De scheiding tussen de mogelijkheid om iets te denken en de realiteit wordt opgeheven omdat het denken wordt begrepen als de mogelijkheid het absolute te denken :alleen voorzover het denken deze mogelijkheid kan bepalen (bestimmen) d.w.z. voor wat betreft elk aspect van de werkelijkheid het absolute hierin legt en daarmee het absolute als predikaat vult met ervaring van het bewustzijn waardoor het eerst begrip en tenslotte idee wordt. Het absolute laat zich in zijn meest wezenlijke vorm kennen als het "zelf" ,dit is echter op zichzelf leeg, maar zo is ook het absolute leeg en onbepaald, het zelf is nooit een identiteit of een in de aanschouwing te vinden wezen (waarin Hegel met Kant overeenstemt) maar een principe van de werkelijkheid die alleen begrepen kan worden vanuit de ervaring hier en nu ,die manifestatie van het absolute is, en die, geleid door het absolute ,tot invulling en begrip van het absolute door het bewustzijn zal voeren.

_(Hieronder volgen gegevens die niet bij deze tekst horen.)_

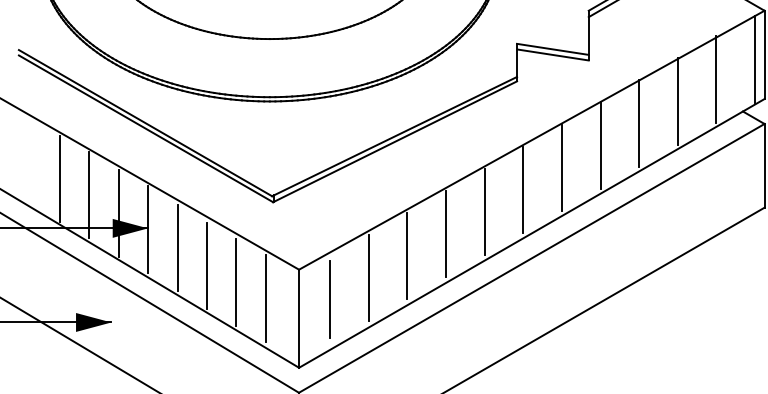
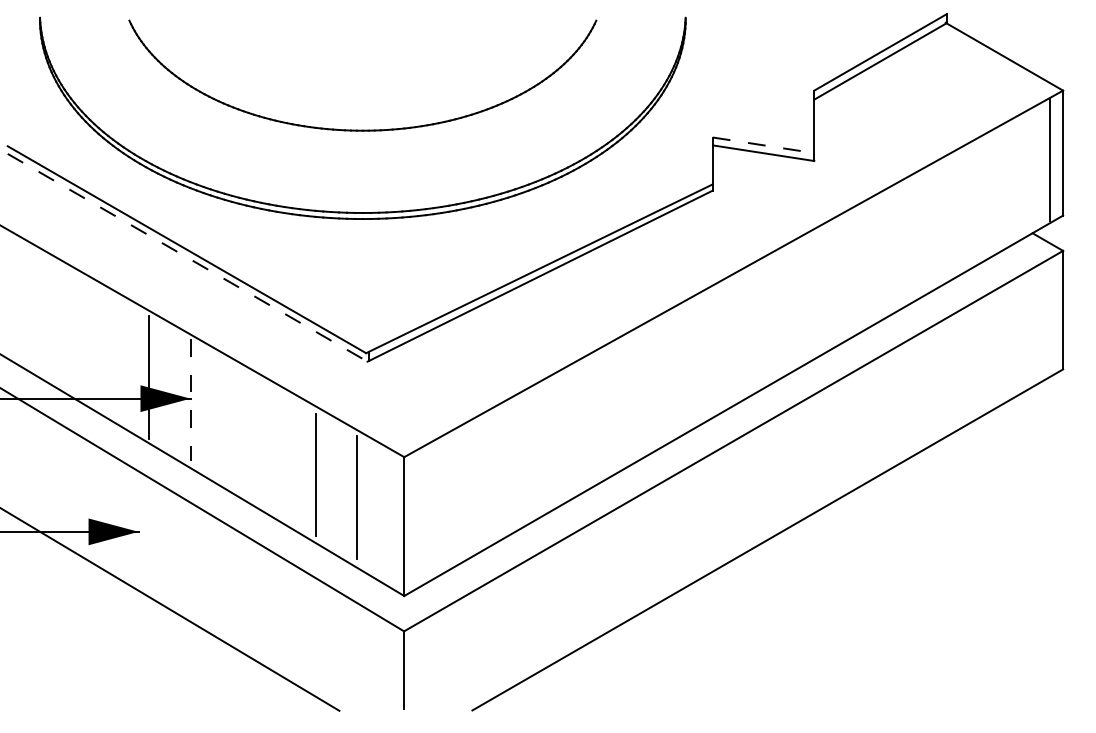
line: (553, 49) -> (764, 145), solid -> dashed
line: (716, 79) -> (995, 187), removed
line: (677, 101) -> (940, 218), removed
line: (639, 123) -> (885, 250), removed
line: (145, 128) -> (187, 257), solid -> dashed
line: (600, 145) -> (831, 281), removed
line: (562, 167) -> (776, 312), removed
line: (59, 178) -> (65, 328), removed
line: (523, 189) -> (721, 343), removed
line: (89, 195) -> (107, 351), removed
line: (485, 212) -> (667, 375), removed
line: (148, 229) -> (190, 400), solid -> dashed
line: (446, 233) -> (612, 406), removed
line: (177, 248) -> (232, 426), removed
line: (407, 255) -> (557, 437), removed
line: (206, 266) -> (273, 452), removed
line: (368, 277) -> (502, 468), removed
line: (330, 299) -> (448, 499), removed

Het eigenlijke predikaat van het denken is dus het absolute. In beginsel is de empire datgene wat de realiteit toont (zoals bij Kant) maar als het denken (het bewustzijn, de geest) zich bewust wordt van wát hem nu eigenlijk drijft (dus het zelf als principe van het absolute en het absolute als principe van het zelf) zal het denken beseffen dat de werkelijkheid van de in de empire gegeven realiteit slechts een moment is in het proces van het begrijpen van het absolute: de werkelijkheid in de empire wordt tot manifestatie van hetzelfde proces waar het zelfbewustzijn zélf moment van is.

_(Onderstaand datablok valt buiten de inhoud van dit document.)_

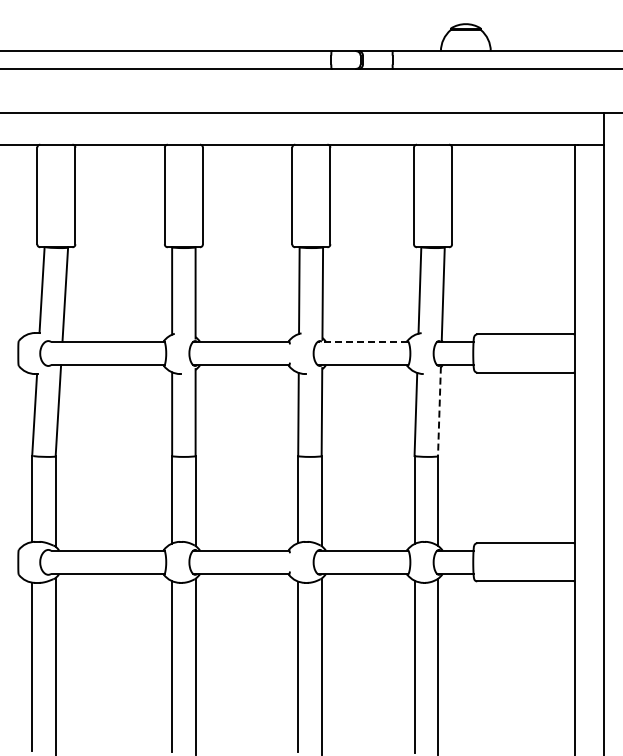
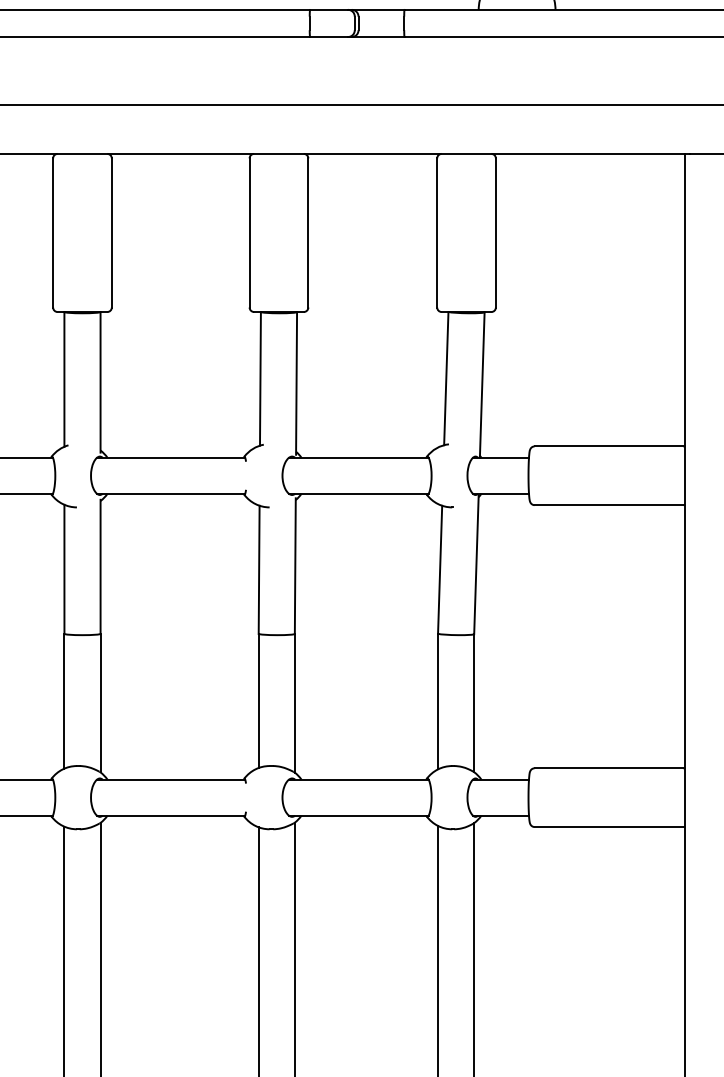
line: (362, 341) -> (357, 457), dashed -> solid
line: (439, 411) -> (476, 565), dashed -> solid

'Zijn' als meest primaire gedachte

Als de werkelijkheid als verhouding wordt begrepen, waarbij het denken een verhouding is die zich op zichzelf betrekt, en het absolute als het pure op zichzelf betrokken zijn is, het werkelijke par excellence, is er geen plaats meer voor een Kantiaans "Ding an sich". Niets is an sich, alles is zijn verhouding met de rest, er is dus alleen een "für sich", een bemiddeld, weerspiegeld, op zichzelf betrokken zijn, waarbij de materie een ongereflecteerd, niet een verhouden tot een verhouden(reflexie, denken, een oneindige cirkel binnen zichzelf en de werkelijkheid), maar een enkelvoudige cirkel, verhouden is, wat zelf geen verhouding tot zichzelf heeft.

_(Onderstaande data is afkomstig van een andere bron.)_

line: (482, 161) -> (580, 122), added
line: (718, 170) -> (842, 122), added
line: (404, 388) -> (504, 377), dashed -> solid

Het idee van een ding op zichzelf is een moment in het denken waarbij het denken zijn eigen reflectie tegenover de werkelijkheid hypostaseert waardoor de werkelijkheid tegenover de reflectie een an sich, absoluut en in zich inert en afgesloten karakter krijgt. Dit an sich, omdat het een totaal andere werkelijkheid dan het denken is, kan nooit worden gekend door het denken.

Volgens Hegel denkt het denken altijd iets als het werkelijke; het begint ,de dageraad van het denken, het werkelijke an sich te denken: "zijn".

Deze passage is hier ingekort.